A line belongs in the answer if it contains "curve"; copy every such line from the entries below.
___ Information ___
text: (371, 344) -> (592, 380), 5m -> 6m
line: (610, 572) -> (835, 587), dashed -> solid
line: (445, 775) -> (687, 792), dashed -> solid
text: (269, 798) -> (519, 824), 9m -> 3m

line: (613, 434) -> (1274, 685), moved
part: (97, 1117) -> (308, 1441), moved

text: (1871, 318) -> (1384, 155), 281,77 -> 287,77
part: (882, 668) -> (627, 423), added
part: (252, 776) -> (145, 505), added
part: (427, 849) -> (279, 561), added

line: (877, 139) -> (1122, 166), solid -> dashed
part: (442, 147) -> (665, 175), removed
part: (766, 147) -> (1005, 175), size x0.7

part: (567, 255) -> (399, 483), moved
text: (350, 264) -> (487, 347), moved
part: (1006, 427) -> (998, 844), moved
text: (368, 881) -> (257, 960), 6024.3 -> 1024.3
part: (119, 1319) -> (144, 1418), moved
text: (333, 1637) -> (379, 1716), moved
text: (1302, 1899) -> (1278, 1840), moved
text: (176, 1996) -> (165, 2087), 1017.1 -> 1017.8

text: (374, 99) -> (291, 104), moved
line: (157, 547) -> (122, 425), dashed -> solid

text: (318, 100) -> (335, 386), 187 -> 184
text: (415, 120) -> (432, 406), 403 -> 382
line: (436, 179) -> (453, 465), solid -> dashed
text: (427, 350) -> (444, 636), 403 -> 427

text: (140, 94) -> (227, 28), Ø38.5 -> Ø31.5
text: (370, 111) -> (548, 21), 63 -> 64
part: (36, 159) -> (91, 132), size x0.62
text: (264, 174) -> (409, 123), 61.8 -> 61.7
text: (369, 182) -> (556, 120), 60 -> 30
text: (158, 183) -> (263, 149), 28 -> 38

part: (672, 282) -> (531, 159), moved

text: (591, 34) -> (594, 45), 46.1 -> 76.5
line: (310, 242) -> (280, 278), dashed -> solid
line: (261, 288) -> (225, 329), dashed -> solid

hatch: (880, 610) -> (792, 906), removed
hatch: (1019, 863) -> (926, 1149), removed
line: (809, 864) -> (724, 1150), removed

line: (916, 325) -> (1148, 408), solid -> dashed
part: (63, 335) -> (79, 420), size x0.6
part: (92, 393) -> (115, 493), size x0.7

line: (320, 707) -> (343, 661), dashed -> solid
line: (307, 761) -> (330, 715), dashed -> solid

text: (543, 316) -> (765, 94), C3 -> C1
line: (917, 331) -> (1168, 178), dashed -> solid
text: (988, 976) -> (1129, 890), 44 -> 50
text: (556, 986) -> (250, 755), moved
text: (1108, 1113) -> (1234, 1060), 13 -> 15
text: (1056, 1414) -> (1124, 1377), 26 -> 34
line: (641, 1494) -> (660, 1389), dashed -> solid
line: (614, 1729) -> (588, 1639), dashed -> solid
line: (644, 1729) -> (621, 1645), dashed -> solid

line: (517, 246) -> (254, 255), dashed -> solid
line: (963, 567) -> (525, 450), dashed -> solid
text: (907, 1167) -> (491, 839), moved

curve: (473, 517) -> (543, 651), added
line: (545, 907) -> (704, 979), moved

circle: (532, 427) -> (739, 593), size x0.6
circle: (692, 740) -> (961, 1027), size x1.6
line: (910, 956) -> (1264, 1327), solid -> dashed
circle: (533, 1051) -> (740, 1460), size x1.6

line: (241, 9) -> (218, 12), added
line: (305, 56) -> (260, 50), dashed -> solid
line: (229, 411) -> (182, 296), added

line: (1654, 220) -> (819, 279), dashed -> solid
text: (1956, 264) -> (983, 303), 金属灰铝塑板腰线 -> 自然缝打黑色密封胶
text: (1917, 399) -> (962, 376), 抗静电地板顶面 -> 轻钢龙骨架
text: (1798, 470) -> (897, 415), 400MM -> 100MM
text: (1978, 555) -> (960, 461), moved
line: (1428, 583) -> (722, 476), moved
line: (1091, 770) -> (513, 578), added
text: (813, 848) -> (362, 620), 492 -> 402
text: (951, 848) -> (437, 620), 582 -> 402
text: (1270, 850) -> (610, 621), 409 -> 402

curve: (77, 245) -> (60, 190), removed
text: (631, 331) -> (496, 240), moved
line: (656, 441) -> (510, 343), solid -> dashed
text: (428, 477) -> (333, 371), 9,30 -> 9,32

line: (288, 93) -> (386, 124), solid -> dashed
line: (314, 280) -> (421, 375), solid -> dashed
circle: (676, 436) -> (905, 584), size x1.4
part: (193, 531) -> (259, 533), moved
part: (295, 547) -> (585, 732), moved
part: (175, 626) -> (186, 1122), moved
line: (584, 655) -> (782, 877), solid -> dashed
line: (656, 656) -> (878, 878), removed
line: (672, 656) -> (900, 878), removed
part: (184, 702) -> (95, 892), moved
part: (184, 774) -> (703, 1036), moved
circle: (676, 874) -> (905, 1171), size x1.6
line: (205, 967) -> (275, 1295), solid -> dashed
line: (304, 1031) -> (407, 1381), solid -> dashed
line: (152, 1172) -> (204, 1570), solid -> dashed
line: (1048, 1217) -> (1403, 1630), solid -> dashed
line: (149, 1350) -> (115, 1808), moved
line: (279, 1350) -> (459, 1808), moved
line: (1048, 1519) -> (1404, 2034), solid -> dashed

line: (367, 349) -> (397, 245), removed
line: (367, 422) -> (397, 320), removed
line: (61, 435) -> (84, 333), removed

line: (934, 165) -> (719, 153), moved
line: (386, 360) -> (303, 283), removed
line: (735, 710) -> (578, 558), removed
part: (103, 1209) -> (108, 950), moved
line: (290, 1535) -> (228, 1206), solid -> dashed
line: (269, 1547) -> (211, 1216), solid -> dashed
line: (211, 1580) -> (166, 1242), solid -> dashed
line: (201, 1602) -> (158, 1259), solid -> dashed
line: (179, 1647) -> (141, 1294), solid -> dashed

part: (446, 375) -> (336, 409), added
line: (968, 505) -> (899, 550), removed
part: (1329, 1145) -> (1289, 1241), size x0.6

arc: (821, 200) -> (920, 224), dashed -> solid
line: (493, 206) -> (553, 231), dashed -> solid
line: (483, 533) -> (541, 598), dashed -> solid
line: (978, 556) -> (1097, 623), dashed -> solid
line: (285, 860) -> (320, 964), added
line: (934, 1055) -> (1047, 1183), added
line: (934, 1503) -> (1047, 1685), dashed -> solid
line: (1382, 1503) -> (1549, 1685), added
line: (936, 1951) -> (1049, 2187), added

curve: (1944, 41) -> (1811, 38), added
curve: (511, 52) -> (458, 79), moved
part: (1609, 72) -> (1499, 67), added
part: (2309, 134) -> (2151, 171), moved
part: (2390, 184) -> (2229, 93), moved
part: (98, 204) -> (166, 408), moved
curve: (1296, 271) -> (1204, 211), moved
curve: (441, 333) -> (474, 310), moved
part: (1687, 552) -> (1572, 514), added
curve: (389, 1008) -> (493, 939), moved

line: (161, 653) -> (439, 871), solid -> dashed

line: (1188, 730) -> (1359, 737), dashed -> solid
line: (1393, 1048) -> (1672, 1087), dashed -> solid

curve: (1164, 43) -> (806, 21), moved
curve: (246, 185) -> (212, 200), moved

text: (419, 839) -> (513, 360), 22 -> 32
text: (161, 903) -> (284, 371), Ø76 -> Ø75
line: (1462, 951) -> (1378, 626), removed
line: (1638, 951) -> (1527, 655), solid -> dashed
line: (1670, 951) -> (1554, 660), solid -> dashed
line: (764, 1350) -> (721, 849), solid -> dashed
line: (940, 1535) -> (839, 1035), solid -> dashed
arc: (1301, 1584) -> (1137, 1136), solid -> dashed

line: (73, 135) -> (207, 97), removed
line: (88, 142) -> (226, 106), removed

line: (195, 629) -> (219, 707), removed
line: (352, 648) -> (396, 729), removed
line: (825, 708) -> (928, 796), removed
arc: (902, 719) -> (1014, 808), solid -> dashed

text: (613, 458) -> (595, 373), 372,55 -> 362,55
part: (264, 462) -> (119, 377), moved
___
Your solution
curve: (473, 517) -> (543, 651), added
curve: (77, 245) -> (60, 190), removed
curve: (1944, 41) -> (1811, 38), added
curve: (511, 52) -> (458, 79), moved
curve: (1296, 271) -> (1204, 211), moved
curve: (441, 333) -> (474, 310), moved
curve: (389, 1008) -> (493, 939), moved
curve: (1164, 43) -> (806, 21), moved
curve: (246, 185) -> (212, 200), moved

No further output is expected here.